Steven B. Scholnick, Ph.D., who administers FaceBase at the National Institute of Dental and Craniofacial Research in Bethesda, MD, is confident the multidisciplinary consortium will change the way experts approach the problem of craniofacial birth defects, he told DrBicuspid.com.
"The project will assemble a large and very comprehensive body of data that allows researchers to get a global perspective on the developmental process, to better understand the interactions between different signaling and regulatory pathways, to more rapidly identify and characterize genes contributing to craniofacial dysmorphies, and generally expedite the experimental work of labs outside of the consortium," said Scholnick.

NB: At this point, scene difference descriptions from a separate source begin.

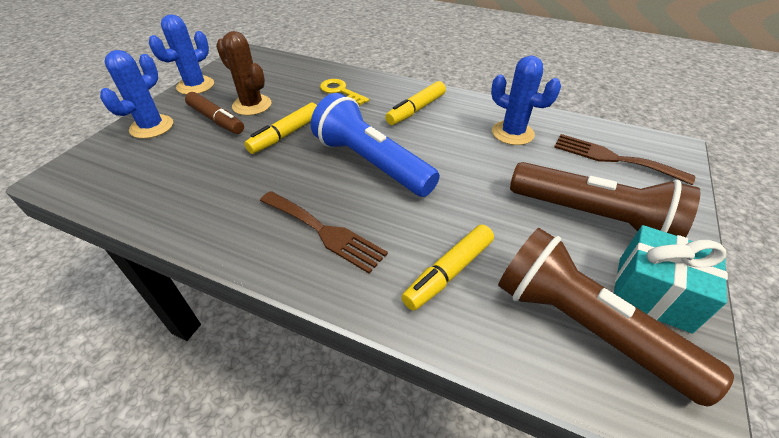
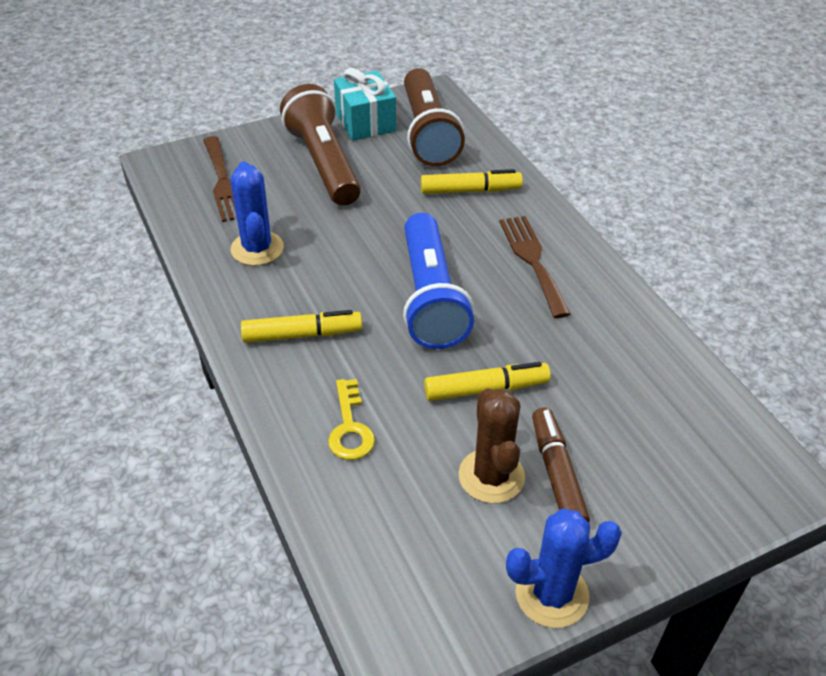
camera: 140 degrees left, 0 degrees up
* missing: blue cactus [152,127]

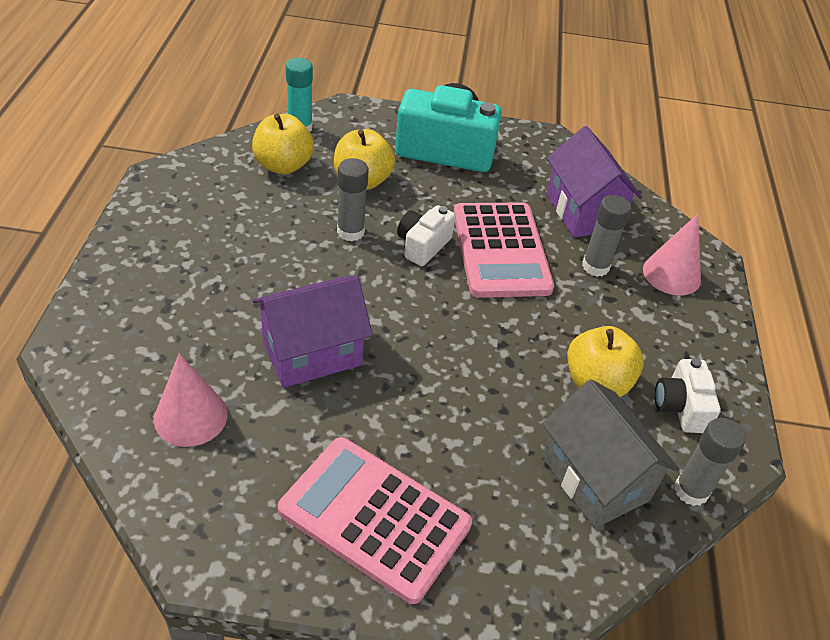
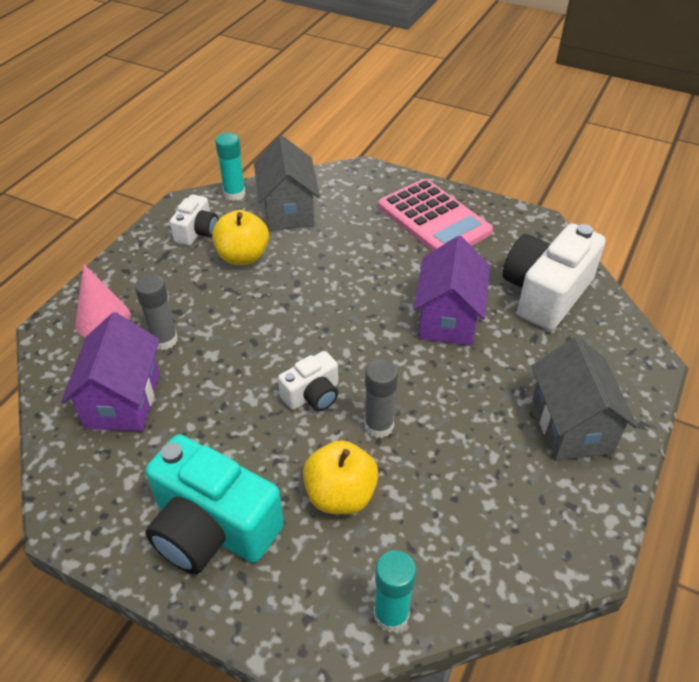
camera: 155 degrees left, 0 degrees up
* exchanged: pink cone [191,416] to white camera [545,293]
* missing: yellow apple [283,165]
* spun: purple house [312,353] = [448,318] 75 degrees counterclockwise
* missing: pink calculator [501,250]
* colour: grey glue stick [691,490] to turquoise glue stick [234,194]
* appeared: grey house [571,425]

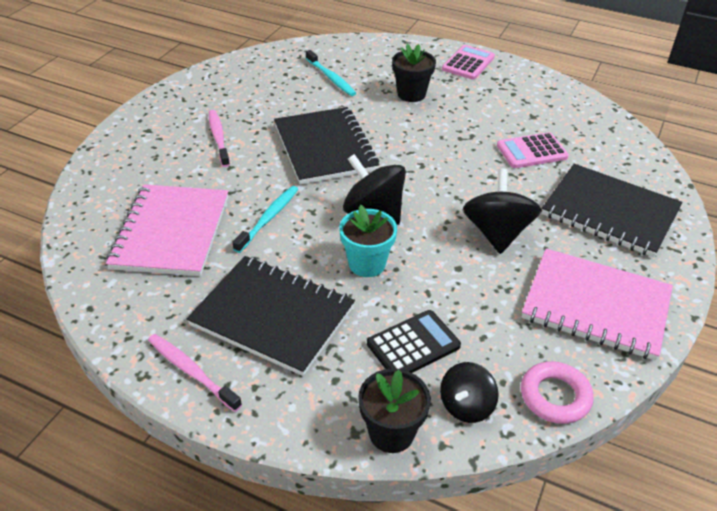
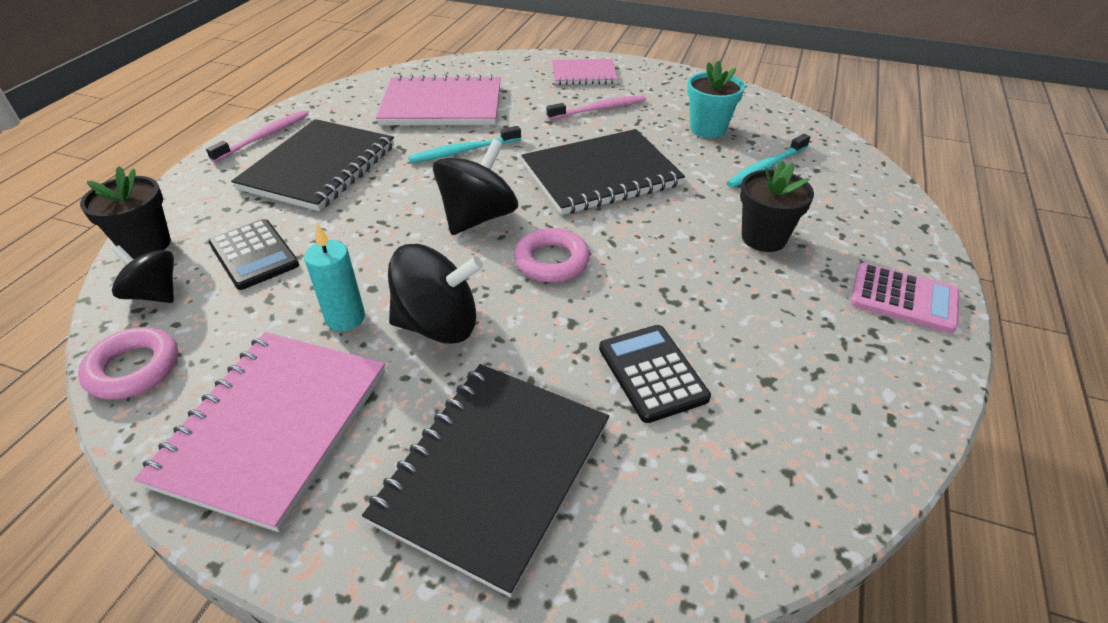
camera: 85 degrees right, 0 degrees up
* spun: turquoise toothbrush [268,218] = [463,151] 135 degrees clockwise
* relocated: turquoise flower pot [367,264] to [708,129]
* colour: pink calculator [531,151] to black calculator [652,373]
* appeared: turquoise candle [345,318]
* appeared: pink ring [551,261]
* appeared: pink notebook [584,74]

Eleven research and technology grants were issued last week to kick off FaceBase. The projects that are being funded delve deeply into the nitty-gritty of how the face is built. They include creating a genome-wide atlas of craniofacial transcriptional enhancers, searching for genetic loci that influence the risk of developing a cleft lip/palate, and analyzing normal facial variation in three dimensions.
"We envision that the projects will mutually reinforce each other to potentially yield clinically relevant information," explained Scholnick. "For example, once the researchers who are looking for genetic loci linked to the development of cleft lip/palate identify likely regions, they can turn to the gene-expression atlases being developed by another of the teams to see which genes in those genomic regions are expressed in the reelvant tissues at the right time during development -- making them the highest priority for confirmation studies. And so on, back and forth from one team to another."
However, Scholnick has a realistic perspective on just how many layers of craniofacial biology will be fully elucidated by FaceBase.
"Science, especially biology, is way more complicated than that. Good science is expansive, it raises as many questions as it answers," he said.